Their trials were many and sore, extreme scarcity of food in mid-winter, savage threats and bitter insults. They were "in journeyings often, in perils of waters, of robbers, by the heathen and in the wilderness." All this she endured contentedly for Christ's sake and the souls of the poor ignorant savages around for the evangelization and salvation of the degraded Dakotas,—lost in sin.
She possessed great tact and was absolutely fearless. In 1857, during the Inkpadoota trouble, the father of a young-Indian, who had been wounded by the soldiers of Sherman's battery, came with his gun to the mission house to kill her brother. Aunt Jane met him with a plate of food for himself and an offer to send some nice dishes to the wounded young man. This was effectual. The savage was tamed. He ate the food and afterwards came with his son to give them thanks. Scarcely was the prison-camp, with nearly four hundred Dakota prisoners, three-fourths of them condemned to be hanged, established at Mankato, when Aunt Jane and her brother came to distribute paper and pencils and some books among them.

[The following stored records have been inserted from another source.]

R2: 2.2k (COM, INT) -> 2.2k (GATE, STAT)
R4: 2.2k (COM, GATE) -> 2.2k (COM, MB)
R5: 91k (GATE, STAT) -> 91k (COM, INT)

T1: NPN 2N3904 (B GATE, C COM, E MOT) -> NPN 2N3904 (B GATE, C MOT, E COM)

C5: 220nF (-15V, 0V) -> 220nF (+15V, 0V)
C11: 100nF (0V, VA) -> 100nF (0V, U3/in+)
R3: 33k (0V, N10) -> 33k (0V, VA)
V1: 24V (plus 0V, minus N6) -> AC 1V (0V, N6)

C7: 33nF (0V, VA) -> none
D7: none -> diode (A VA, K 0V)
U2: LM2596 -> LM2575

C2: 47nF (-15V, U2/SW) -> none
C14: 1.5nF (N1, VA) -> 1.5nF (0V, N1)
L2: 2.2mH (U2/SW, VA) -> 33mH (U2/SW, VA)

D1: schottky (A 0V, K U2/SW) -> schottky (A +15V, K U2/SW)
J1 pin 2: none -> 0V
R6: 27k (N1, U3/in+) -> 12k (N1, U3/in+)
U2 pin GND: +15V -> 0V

When their lives were imperilled, by their savage pursuers, during the terrible massacre, Aunt Jane calmly said; "Well if they kill me, my home is in Heaven." The churches were scattered, the work apparently destroyed, but nothing could discourage Aunt Jane. She had, in the midst of this great tragedy, the satisfactory knowledge that all the Christian Sioux had continued at the risk of their own lives, steadfast in their loyalty, and had been instrumental in saving the lives of many whites. They had, also, influenced for good many of their own race.
III—THE CLOSING YEARS OF HER LIFE.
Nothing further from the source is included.